You mean the modern Trek who's last film was the biggest financial black hole of the franchise? The modern Trek that nobody was watching anymore over on UPN (except maybe old school fans looking for the continuity they finally provided)?
Yeah, yeah, yeah...
Why don't you go look at the amounts and percentage of income that "modern Trek" represents for Paramount?
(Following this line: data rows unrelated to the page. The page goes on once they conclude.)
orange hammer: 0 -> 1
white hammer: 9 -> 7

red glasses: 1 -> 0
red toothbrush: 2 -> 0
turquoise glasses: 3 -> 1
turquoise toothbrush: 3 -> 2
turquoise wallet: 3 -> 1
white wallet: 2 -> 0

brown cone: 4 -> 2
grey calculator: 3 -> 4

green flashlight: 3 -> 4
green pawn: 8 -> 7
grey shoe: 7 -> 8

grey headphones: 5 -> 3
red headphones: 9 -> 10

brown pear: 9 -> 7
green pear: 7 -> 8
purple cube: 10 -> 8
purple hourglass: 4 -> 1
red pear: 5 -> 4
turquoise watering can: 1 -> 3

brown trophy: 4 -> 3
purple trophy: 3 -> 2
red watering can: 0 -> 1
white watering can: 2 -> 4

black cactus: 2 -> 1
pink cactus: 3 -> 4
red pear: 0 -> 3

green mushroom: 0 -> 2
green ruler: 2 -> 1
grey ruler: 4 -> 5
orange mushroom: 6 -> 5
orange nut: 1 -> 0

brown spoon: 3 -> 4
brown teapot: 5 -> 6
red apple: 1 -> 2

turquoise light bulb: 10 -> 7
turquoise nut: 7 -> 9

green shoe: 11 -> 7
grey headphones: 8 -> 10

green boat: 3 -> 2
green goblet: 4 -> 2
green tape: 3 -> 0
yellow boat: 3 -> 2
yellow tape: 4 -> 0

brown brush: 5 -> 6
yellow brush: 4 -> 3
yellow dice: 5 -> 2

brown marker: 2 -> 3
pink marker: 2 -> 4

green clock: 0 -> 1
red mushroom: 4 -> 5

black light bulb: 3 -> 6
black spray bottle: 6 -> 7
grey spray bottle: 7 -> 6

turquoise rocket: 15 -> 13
Star Trek's successful return to television in the late 1980s stabilized and broadened what was a reasonably successful series of modestly-budgeted films - not blockbusters, for the most part, but targeting a reliable and unvarying fanbase - into a dependably profit-generating franchise for the studio, one of the cornerstones of their success for at least a decade. If Trek had remained the continuing adventures of Aging Kirk and Spock we'd be looking back nearly twenty years to the last installment of
Star Trek and talking about how it petered out - and this movie would be a much, much longer shot than it even is now. That
Star Trek is the brand that it is today, with what international success it has really had (largely English-speaking and German) has at least as much to do (more, in many places outside the U.S.) with Picard and his Enterprise and their braod appeal to children and families in the early 1990s as with a 1960s TV show that peaked in syndicated popularity in the early 1980s.
Certainly the foundation of the franchise is the original and the original characters and Abrams's people are clever enough to recognize that, but just because you might prefer them to the later iterations - as I do - doesn't mean that you get to have your own facts.